Two back-to-back articles -- Okay, they were wrapped around an analysis piece on Battlestar Galactica -- in the latest issue of The Atlantic magazine erupted in my mind as a fascinating way out for the newspaper industry.
The second piece was focused entirely on the very real possibility that the over-leveraged New York Times newspaper will implode under a mountain of debt in May. I was less interested in the article's advice on how to save another of America's dying newsprint schooners than I was on how, exactly, a daily newspaper acquires a debt load of $1.4 billion. (It acquires a lot of useless crap, apparently, like the Boston Red Sox or About.com -- both of which, admittedly, have been more successful than the New York Times.)
On the local front, word on the street is that the Richmond Times-Dispatch, while struggling, is relatively healthy. (Fortunately, it never bought the Richmond Braves, and it's parent company paid the cash for the relatively useless Richmond.com domain.) But the reality is that the print newspaper -- everywhere across the United States -- is struggling not just to find meaning, or readers. It's struggling to survive.
Serious stuff indeed.
But the first piece in The Atlantic illuminated for me a way out.
Titled "iGov: How Geeks Are Opening up Government on the Web" it provides a window into what an Obama presidency might create with its calls for transparency, openness and the use of technology. It's all, the article suggests, about opening up the API.
I'll get this almost totally wrong, but the API (application programming interface) essentially is the connection between an application and a set of data. In this case, the data is your typical, run-of-the-mill government data -- budget numbers and census data and information on foreign lobbyists or air traffic control systems. When Google Maps invited public transportation agencies to submit their data in an open format, it birthed a useful, local trip planning tool for urban travelers around the country.
And that connects to newspapers how, exactly?

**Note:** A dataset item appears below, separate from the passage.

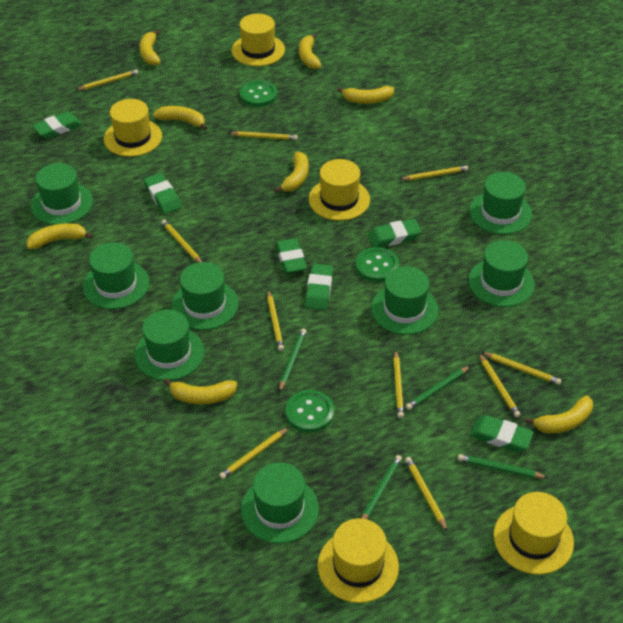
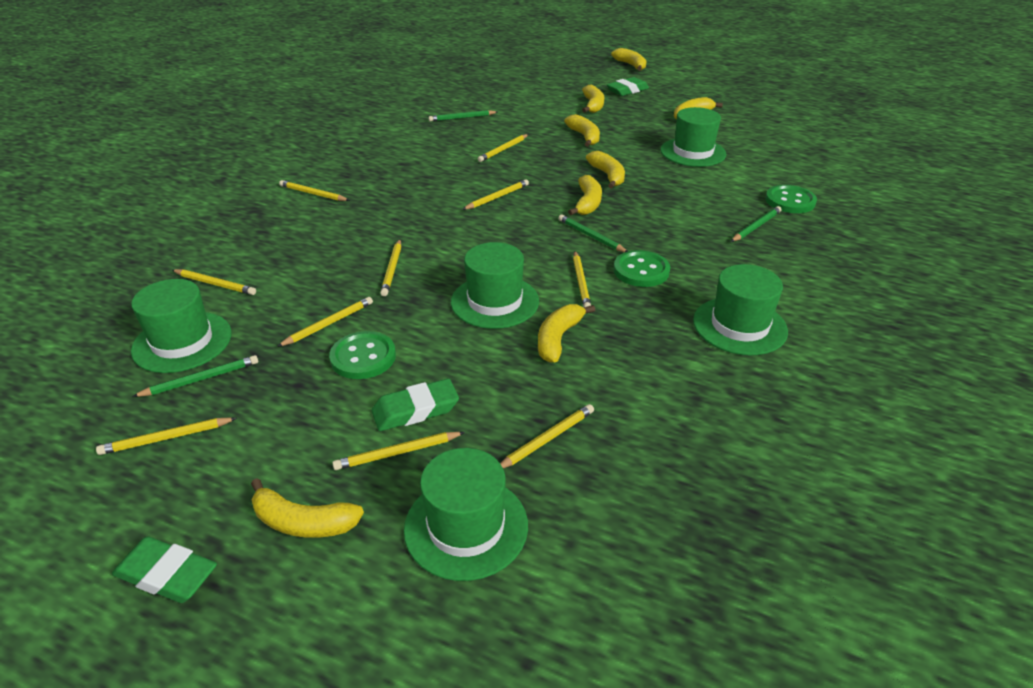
green eraser: 6 -> 3
green hat: 8 -> 5
yellow hat: 5 -> 0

The modern newspaper is built on narrative, which remains a powerful tool. Narrative and stories hold us together, provide us with context, create a means for understanding. But there is an equally powerful tool wrapped in a newer language -- the language of data -- that might be an interesting platform for the newspaper of tomorrow.
What if newspapers were staffed by writers, designers, software engineers and data analysts? What if the Richmond Times-Dispatch began to pull data from our local governments, push for uniformity, push for openness?
What if our daily newspaper began to provide very real analysis of the maintenance of our urban forests, or the maintenance schedules of school buildings around the region, or the cost of water, or assessments, or the distribution of local funds for education or the arts or recreation?
What if they then began to build simple, functional tools that allowed residents across the region to do something with that data themselves? Or if they began to tell the stories behind the data -- and put it into context for us.
What if newspapers started telling stories that mattered for the society we're building, instead of the one we're leaving behind?
I have a few other thoughts on how the Times-Dispatch -- or any mid-market news daily -- might recreate itself as a valuable (and profitable) member of the community. But this is what landed in my lap this weekend, thanks to the work of another print publication.